Looking at the map, we noticed that we seemed to be not very far at all from the far end of Bleecker Street where the Italian restaurant we’d been searching for the night before was supposed to be. It was five or six blocks away but we thought a nice quiet place where we could sit for a while would be worth the walk. When we got to Bleecker and started up the street we saw right away that the addresses were very wrong, and when I checked the map I found that we were on Beekman Street, not Bleecker.

So we found the nearest subway station and took a train to Bleecker Street station, which was supposed to be just a couple blocks away from Bianca’s. Working our way down the street, our anticipation grew as we passed restaurant after restaurant where people were sitting at the tables, enjoying glasses of wine, the aromas of so many delicious meals drifting into the streets. Finally we reached the end of Bleecker and No 5, the address of Bianca’s and it was closed! For no reason that they cared to explain, it was the only restaurant on the street that was not serving lunch that day.

We were so completely deflated that for ten or fifteen minutes we couldn’t decide what to do. When we could, we got on a train and went back to Chelsea to look for an Italian restaurant across the street from a Cuban place where we’d eaten dinner a couple nights before. It was closed, too. No surprise there.

So, to summarize, the three Italian places we were looking for were closed, while every other restaurant in NYC was open for late lunch. In the end we decided to just bend to the will of fate and went back to the Cuban place, which was not only open 24/7, it was also serving mojitos. Yum.

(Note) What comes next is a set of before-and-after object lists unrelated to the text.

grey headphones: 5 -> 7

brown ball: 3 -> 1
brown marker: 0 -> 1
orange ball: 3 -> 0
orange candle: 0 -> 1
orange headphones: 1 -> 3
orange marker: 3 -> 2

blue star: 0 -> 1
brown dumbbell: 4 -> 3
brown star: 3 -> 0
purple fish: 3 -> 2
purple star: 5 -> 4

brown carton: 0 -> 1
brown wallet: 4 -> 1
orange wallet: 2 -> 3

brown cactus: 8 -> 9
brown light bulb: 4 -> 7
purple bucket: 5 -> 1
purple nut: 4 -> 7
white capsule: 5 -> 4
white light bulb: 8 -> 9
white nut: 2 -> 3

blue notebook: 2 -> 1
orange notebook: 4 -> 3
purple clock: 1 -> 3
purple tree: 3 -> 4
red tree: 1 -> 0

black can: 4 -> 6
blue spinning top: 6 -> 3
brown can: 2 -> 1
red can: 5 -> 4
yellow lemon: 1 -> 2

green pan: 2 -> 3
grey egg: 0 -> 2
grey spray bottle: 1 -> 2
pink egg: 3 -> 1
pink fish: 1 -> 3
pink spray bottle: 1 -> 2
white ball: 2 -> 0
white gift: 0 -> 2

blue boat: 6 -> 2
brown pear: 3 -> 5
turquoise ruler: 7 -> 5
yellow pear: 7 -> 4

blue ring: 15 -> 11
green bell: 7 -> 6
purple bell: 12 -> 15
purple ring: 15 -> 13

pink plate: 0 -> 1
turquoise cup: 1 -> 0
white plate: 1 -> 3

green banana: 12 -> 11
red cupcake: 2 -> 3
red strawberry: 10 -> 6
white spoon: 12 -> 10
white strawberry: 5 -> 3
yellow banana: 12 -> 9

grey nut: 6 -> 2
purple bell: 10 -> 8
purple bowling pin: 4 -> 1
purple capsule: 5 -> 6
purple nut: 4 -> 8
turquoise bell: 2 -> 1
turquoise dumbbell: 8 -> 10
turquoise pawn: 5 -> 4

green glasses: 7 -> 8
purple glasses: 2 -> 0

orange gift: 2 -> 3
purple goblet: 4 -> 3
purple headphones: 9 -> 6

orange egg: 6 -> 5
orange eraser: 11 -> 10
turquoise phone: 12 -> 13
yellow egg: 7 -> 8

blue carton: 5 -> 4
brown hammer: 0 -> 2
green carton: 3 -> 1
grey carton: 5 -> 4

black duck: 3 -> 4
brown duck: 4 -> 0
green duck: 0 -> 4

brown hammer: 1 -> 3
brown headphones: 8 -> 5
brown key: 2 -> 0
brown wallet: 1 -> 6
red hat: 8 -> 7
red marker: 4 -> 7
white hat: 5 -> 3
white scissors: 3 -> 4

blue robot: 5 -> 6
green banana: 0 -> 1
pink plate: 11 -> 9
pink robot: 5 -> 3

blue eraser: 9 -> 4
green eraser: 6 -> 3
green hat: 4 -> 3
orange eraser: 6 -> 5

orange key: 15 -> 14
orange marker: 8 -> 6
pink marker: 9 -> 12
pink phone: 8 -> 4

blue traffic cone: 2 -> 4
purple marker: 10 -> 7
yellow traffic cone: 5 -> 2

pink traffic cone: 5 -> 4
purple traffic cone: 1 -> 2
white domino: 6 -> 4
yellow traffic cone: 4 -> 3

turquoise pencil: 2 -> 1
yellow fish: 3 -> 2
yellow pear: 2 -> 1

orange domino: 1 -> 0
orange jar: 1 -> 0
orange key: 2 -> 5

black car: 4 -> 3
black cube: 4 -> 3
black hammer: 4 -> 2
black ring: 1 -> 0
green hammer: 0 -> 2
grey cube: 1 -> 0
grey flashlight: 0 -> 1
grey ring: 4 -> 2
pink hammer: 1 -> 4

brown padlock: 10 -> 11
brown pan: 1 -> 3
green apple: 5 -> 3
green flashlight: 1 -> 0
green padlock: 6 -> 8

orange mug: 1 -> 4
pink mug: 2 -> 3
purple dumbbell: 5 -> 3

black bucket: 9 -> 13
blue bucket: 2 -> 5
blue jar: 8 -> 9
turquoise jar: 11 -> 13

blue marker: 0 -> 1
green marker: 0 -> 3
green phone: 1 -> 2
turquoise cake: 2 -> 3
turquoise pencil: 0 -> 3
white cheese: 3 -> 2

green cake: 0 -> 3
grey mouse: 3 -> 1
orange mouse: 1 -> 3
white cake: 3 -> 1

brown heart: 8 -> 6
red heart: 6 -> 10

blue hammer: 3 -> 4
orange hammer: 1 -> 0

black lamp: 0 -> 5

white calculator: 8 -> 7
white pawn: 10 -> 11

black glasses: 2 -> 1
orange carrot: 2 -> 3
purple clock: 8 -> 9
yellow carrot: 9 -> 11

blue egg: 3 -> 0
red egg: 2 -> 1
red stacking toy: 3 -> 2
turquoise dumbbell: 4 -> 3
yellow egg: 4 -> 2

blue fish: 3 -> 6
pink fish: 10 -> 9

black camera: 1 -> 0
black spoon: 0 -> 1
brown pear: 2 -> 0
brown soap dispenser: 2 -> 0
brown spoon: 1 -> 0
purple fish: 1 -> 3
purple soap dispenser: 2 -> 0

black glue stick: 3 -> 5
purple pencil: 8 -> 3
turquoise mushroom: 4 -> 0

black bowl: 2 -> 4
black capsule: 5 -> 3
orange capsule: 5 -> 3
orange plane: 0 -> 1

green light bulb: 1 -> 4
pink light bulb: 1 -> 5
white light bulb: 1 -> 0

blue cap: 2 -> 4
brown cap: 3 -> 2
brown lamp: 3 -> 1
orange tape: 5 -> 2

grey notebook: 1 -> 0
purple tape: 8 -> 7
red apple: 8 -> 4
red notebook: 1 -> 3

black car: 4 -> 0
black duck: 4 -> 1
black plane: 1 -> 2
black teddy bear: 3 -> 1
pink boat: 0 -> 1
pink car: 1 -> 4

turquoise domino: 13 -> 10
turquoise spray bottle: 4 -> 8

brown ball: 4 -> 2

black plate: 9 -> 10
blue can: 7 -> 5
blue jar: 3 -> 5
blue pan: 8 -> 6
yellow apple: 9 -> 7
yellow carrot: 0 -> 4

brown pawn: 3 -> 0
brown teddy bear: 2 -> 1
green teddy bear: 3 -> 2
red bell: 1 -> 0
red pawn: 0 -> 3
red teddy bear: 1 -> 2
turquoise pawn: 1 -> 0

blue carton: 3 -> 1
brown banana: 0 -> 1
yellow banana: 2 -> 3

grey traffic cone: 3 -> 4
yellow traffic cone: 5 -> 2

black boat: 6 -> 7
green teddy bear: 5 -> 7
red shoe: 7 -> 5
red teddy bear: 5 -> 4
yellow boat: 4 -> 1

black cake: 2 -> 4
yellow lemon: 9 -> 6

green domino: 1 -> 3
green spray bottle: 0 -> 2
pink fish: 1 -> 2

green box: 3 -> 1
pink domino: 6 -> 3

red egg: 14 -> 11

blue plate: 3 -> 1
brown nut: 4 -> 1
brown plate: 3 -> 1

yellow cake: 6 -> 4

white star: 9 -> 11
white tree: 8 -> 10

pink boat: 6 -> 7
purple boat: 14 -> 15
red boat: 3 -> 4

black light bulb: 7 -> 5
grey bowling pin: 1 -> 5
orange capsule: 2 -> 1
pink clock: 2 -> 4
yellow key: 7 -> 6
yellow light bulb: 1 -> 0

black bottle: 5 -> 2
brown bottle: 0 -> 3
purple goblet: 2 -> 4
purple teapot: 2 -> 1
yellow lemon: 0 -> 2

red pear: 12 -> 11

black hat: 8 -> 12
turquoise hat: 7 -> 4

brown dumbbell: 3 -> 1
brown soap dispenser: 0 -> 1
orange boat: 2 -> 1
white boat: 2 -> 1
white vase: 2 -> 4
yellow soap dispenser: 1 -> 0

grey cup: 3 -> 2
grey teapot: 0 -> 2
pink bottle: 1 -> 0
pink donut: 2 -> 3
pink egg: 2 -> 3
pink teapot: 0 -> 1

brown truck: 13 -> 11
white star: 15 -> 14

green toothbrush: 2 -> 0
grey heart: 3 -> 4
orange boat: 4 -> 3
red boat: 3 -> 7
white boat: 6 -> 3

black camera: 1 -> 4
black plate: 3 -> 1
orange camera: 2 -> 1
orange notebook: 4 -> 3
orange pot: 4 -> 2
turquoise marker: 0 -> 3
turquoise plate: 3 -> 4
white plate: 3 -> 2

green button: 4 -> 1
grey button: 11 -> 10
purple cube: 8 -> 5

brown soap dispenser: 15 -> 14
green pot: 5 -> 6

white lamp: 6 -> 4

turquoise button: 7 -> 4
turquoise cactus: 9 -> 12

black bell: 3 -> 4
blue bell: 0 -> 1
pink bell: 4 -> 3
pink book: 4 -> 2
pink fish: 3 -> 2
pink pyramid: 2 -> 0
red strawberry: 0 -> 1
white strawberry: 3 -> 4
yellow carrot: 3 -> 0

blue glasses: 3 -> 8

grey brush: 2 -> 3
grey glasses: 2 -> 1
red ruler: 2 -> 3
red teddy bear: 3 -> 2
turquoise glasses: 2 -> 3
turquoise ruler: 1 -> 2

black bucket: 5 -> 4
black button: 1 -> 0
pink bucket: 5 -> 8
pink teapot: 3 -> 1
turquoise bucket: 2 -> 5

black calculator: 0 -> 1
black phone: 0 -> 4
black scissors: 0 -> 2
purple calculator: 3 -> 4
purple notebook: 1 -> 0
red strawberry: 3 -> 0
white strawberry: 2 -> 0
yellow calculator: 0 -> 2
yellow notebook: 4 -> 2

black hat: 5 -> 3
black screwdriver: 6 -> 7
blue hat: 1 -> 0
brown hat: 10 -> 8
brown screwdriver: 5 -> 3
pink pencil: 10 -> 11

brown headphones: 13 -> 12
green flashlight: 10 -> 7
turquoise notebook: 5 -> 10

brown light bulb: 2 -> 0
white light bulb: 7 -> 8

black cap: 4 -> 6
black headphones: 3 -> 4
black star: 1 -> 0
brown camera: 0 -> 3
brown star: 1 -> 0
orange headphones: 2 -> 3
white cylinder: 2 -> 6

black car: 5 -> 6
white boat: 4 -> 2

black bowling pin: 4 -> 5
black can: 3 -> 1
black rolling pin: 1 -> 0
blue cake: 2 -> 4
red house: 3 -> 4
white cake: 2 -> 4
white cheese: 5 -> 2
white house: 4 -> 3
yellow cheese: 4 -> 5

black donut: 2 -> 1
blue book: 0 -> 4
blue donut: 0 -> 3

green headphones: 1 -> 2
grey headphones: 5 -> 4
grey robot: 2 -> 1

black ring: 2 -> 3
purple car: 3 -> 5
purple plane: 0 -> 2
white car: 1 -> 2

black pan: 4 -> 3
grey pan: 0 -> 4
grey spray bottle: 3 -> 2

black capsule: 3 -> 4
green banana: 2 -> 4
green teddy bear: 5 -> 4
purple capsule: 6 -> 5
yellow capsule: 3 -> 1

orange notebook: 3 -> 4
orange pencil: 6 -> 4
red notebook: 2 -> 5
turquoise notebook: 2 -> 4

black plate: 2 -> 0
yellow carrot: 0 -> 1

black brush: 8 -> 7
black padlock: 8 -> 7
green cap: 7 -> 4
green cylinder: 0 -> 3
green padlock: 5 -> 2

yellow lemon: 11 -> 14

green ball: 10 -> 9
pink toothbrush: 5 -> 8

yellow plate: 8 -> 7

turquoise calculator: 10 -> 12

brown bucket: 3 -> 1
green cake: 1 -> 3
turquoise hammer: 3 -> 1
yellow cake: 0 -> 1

Our final encounter with the curse of Bleecker Street came when we were on our way to Murry’s Cheese Shop. It’s kind of a big deal, especially to foodies like My Darling B who adore cheese in a way that makes people like me feel as if we should just pretend we don’t know what’s going on.

The quickest way to get to Murray’s from our hotel was to take the A, C or E train to Washington Square, walk down to Cornelia Street and hang a right when we got to Bleecker Street. Since going to Bleecker Street had screwed up every other plan we’d made so far, I took extra care to research the hell out of our trip before we left by Googling Murray’s, making notes in our guide book and drawing arrows on the maps to indicate which corners we had to watch for and which way to turn.

Everything seemed to go smoothly. We easily caught a train right away after we got to the station, found Cornelia Street with no effort at all and made our way down it to Bleecker. Our friend Troy at the Chelsea Pines had told us that Cornelia Street was a great place to get a bite to eat, what with all the different restaurants along it but, although we saw three or four bars, most of the shops along the street appeared to be selling sex toys. “I hope Troy wasn’t trying to pull our legs,” B said.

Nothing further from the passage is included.